Legende Al Pacino hat seine besten Zeiten ohne Frage hinter sich gelassen. In seiner jüngeren Filmographie finden sich einige schwarze Flecke und Filme wie „Im inneren Kreis“ erreichten in Deutschland zurecht nicht die Lichtspielhäuser, sondern nur die Videotheken. Auch Jon Avnets „88 Minutes“ widerfährt dieses Schicksal. Dort gehört der Echtzeit-Thriller, der alles andere als ein Ruhmesblatt für seinen Hauptdarsteller ist, leider auch hin. Immerhin darf man sich freuen, das mit einer turbulenten Produktionsphase ausgestattete Werk aus dem Sortiment der berüchtigten Produktionsfirma Millennium Films überhaupt zu Gesicht zu bekommen. Und Pacino-Fans können sich über die nahezu gesamte Spielzeit an ihrem Idol ergötzen. Es sorgt dafür, dass das eigentlich recht schwache Gesamtprodukt dann doch noch im unteren Mittelfeld landet.

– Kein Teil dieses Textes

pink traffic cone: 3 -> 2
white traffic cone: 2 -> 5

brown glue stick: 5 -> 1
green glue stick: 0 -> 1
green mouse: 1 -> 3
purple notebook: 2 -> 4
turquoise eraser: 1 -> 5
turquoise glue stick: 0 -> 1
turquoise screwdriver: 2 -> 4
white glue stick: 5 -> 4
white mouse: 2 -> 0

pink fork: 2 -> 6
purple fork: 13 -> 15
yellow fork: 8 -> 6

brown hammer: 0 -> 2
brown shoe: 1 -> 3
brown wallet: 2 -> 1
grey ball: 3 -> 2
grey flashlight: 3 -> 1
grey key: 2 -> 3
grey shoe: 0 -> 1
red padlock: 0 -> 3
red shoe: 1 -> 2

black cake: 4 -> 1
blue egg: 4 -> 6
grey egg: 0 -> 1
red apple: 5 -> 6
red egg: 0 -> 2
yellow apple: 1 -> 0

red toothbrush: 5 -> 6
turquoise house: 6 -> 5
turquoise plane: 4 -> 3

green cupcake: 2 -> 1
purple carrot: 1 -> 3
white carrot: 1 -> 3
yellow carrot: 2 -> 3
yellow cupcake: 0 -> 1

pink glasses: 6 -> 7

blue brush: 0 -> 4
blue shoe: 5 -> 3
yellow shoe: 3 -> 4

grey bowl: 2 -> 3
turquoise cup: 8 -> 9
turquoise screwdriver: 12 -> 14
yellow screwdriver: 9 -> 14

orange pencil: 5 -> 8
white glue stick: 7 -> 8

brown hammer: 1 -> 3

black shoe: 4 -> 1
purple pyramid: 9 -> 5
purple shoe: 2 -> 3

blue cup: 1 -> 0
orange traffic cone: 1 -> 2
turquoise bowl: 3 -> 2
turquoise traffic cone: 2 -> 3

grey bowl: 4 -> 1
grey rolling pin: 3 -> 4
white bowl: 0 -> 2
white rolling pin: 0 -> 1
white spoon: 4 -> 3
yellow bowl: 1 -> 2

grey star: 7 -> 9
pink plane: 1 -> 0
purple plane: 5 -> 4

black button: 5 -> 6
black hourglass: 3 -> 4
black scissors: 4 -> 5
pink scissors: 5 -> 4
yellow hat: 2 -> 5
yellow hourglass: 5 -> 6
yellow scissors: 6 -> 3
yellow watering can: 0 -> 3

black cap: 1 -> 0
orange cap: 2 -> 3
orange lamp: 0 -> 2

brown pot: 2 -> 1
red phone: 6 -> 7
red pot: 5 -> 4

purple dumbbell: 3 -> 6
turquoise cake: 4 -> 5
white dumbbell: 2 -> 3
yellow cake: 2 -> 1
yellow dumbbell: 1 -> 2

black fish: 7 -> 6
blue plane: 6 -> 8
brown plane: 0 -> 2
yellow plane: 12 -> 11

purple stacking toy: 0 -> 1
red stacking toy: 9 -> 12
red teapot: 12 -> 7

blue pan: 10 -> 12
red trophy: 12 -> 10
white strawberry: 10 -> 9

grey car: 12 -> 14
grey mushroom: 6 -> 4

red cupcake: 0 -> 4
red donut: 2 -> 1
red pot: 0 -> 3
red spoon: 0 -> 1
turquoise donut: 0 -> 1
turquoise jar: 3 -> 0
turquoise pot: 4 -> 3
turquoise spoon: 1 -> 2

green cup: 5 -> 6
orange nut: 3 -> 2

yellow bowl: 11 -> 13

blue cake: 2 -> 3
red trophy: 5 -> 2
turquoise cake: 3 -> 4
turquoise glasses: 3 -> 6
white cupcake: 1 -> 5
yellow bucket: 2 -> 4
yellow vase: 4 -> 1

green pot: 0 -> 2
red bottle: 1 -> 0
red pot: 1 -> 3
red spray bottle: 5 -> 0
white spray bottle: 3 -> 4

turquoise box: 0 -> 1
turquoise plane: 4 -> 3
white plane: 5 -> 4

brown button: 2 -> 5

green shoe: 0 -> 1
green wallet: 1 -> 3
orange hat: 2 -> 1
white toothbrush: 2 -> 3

Neun Jahre nachdem Dr. Jack Gramm (Al Pacino) als Sachverständiger maßgeblich dafür gesorgt hat, dass Jo(h)n Forster (Neal McDonough) wegen Mordes zum Tode verurteilt wird, tauchen Zweifel an dessen Schuld auf. Just als sich der Hinrichtungstermin nähert, ereignen sich neue Morde, die genau nach dem alten Muster verlaufen. Während der frisch von der Uni gekommene Vertreter der Staatsanwalt Jeremy Guber (Christopher Redman) eine damalige Fehldiagnose von Universitätsprofessor Gramm für möglich hält, ist sich dieser sicher, dass Forster einen Komplizen hat, der auf diese Weise versucht, ihn vor der Todesstrafe zu retten. Schnell rückt der egomanischen Womanizer Gramm immer mehr selbst in den Mittelpunkt des Falles. Erst wird eine Studentin (Kristina Copeland), der er sehr nahe stand, ein weiteres Opfer des „Schlächters von Seattle“ und dann klingelt am Tag, an dem die Hinrichtung stattfinden soll, Gramms Handy. Eine verzerrte Stimme prophezeit ihm, dass er nur noch 88 Minuten zu leben hat. Was er zunächst auf die leichte Schulter nimmt, entpuppt sich als tödlicher Ernst. Als ihm klar wird, dass die Bedrohung aus seiner näheren Umgebung stammen muss, verschärft sich die Lage noch mehr. Jeder könnte es sein, Studenten, Mitarbeiter, Ex-Freundinnen oder auch der letzte One-Night-Stand (Leah Cairns).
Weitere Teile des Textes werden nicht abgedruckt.